The wellbeing and welfare of sickle cell patients in Sierra Leone is SCCAN’s primary concern. Therefore we aim to offer a variety of services to meet carers’, individual, family and community need to enable and empower them to care more effectively. Carers have been doing a significant job in the midst of limitations, despite their lack of adequate knowledge of Sickle Cell Anaemia(SCCAN) SCCAN services include education, counselling, referrals to health care and social services agencies, and emergency financial assistance. We also wish to initiate a nationwide screening programme and provide valuable research into this terrible neglected debilitating disease.

4

(£) per patient enables us identify possible carriers and refer them for further screening

The SCCAN conuselling and education programme is intended to help keep patients and their families informed about Sickle Cell Disease and to respond to diverse questions and concerns that surface during counselling sessions e.g. pain management, life expectancy and quality of life, unemployment, inability to work and poverty, prejudice, intermarriage, causes and management of Sickle Cell Anaemia (SCA), crisis management, transportation needs during crisis, medication and problems with getting drugs.
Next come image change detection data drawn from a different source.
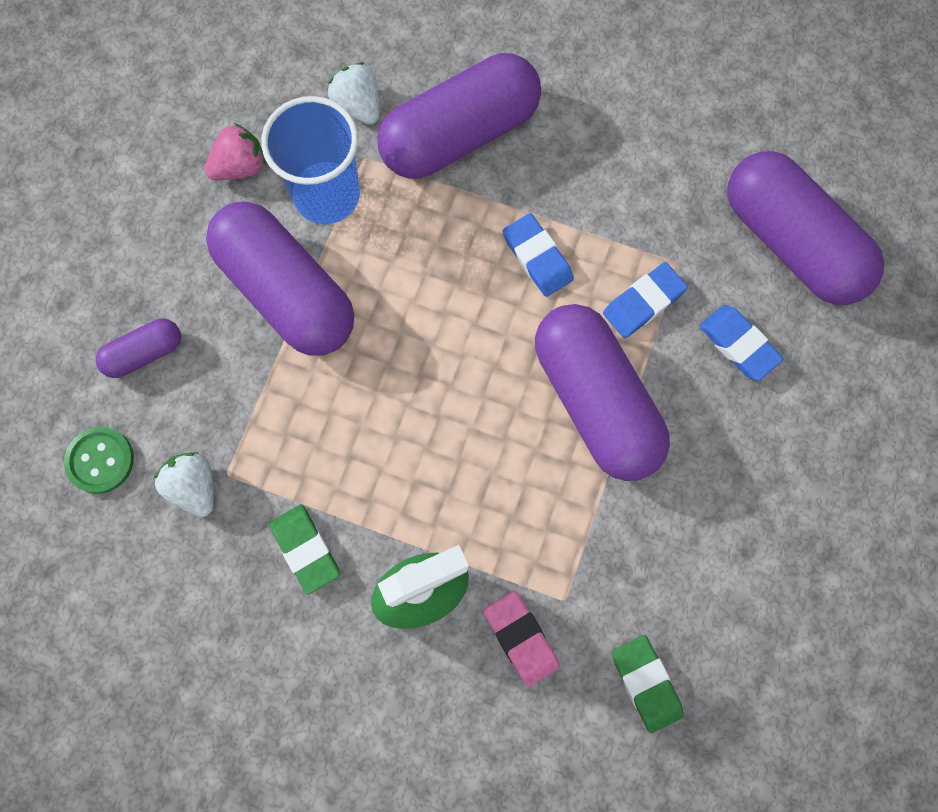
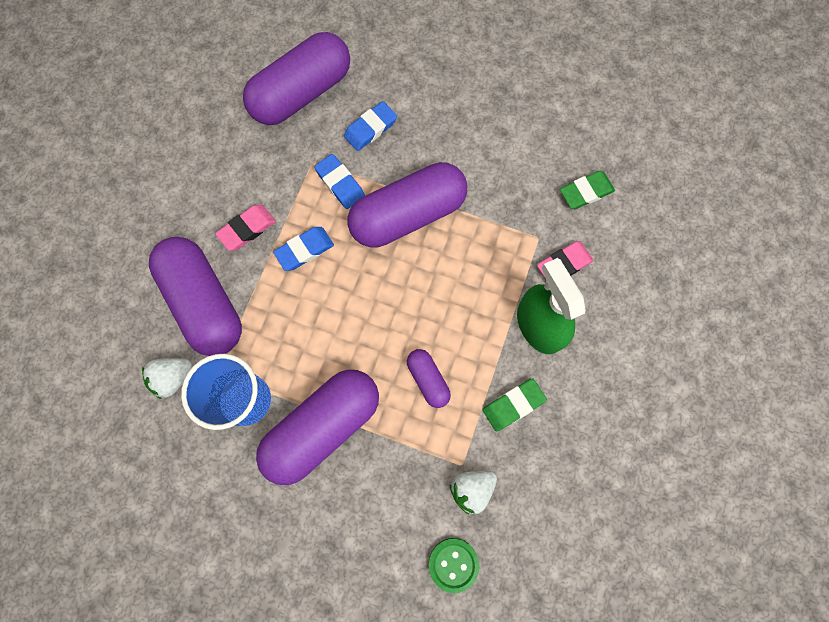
camera: 90 degrees left, 0 degrees up
(144, 353) = (369, 536): purple capsule -> purple capsule (428, 380)
(240, 166) = (217, 469): pink strawberry -> none
(567, 180) = (247, 229): none -> pink eraser

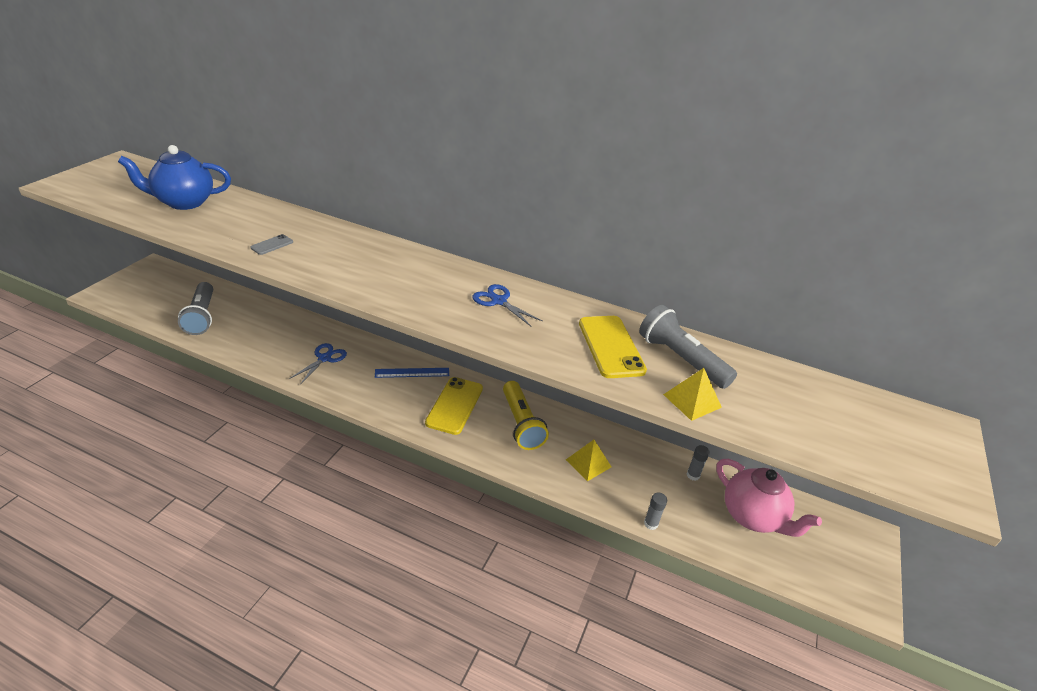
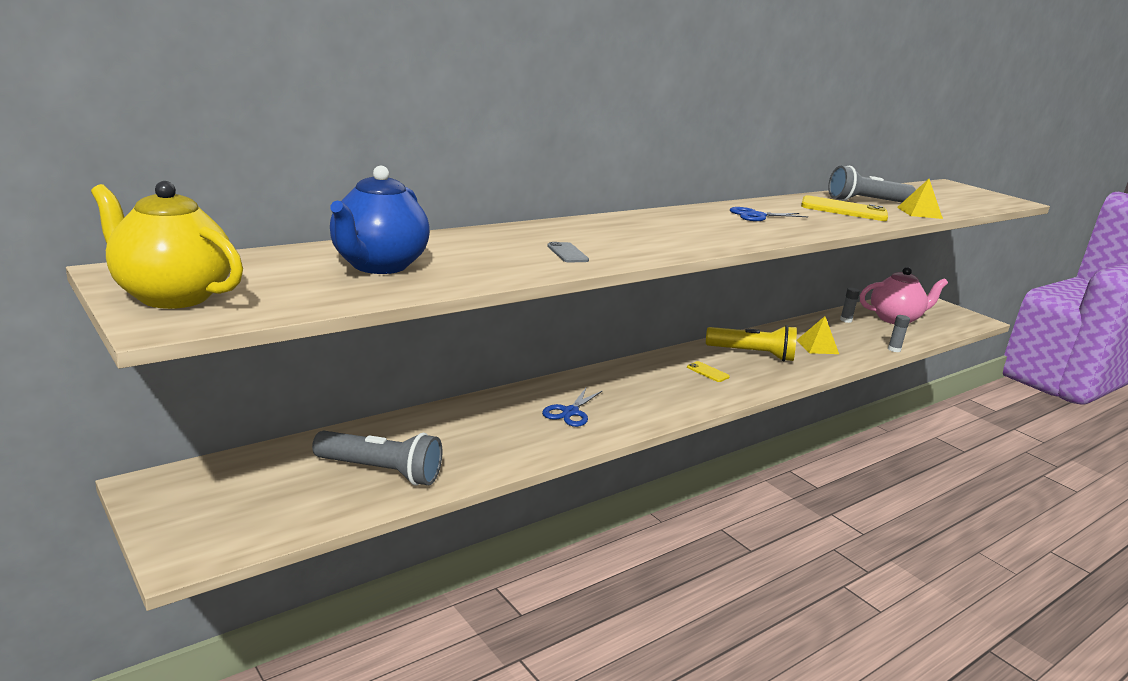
camera: 60 degrees left, 15 degrees down
(94, 176) = (171, 296): none -> yellow teapot
(324, 358) = (570, 412): blue scissors -> blue scissors turned 120 degrees counterclockwise
(412, 372) = (637, 376): blue ruler -> none
(454, 405) = (707, 372): yellow phone -> yellow phone, size x0.48

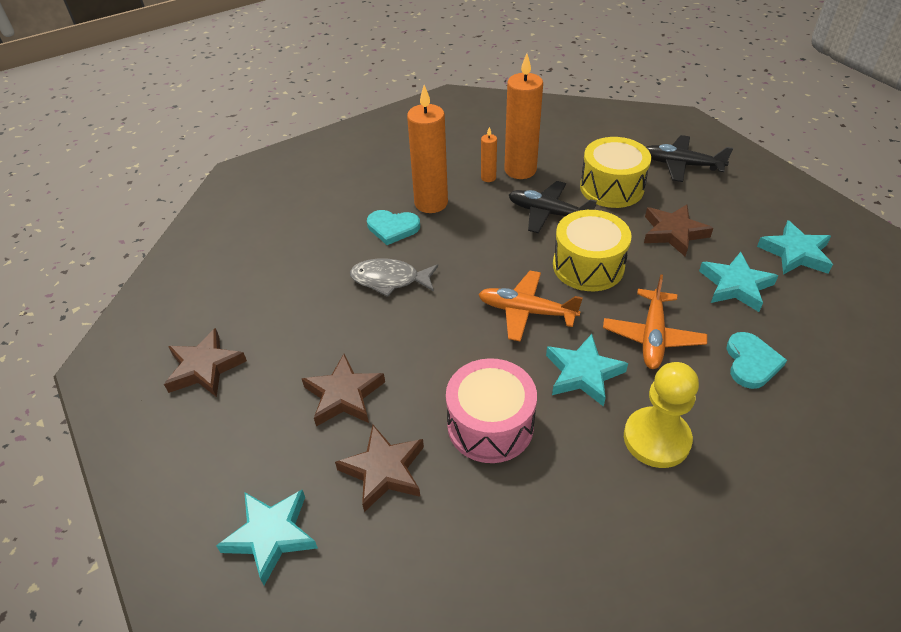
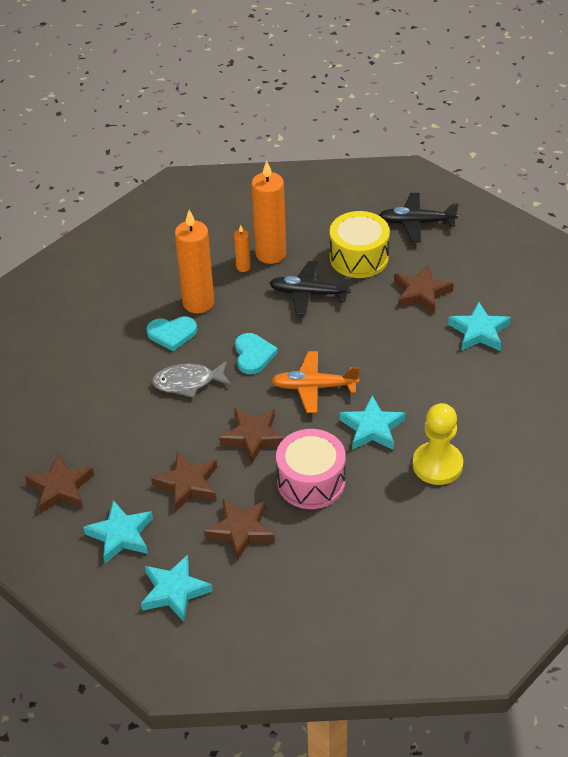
camera: 15 degrees left, 0 degrees up
(439, 354) = (253, 437): none -> brown star
(588, 266) = (355, 337): yellow drum -> none
(652, 336) = (420, 388): orange plane -> none
(751, 362) = (499, 393): turquoise heart -> turquoise heart (253, 355)
(795, 253) = (524, 293): turquoise star -> turquoise star (120, 535)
Over the past years in Sierra Leone over 3,194 people have received or accessed our services.

20

diagnosed sickle status patients per day in the district is our target/aim

Our target at SCCAN is to introduce a pilot screening project in the short term, followed by the initiation of a long-term screening programme aiming at diagnosing 20 sickle status per day in the district. For as little as £4:00 per patient we can identify possible carriers and refer them for further screening. Once diagnosed and with proper education and management, sufferers can go on to lead and active lives contributing to their communities and reducing their poverty.

 

Infant and child mortality can be significantly reduced and maternal survival increased. The goals and objectives of SCCAN tie in with Sierra Leone national health strategy and contribute to the Millennium Goals to be achieved internationally by 2015.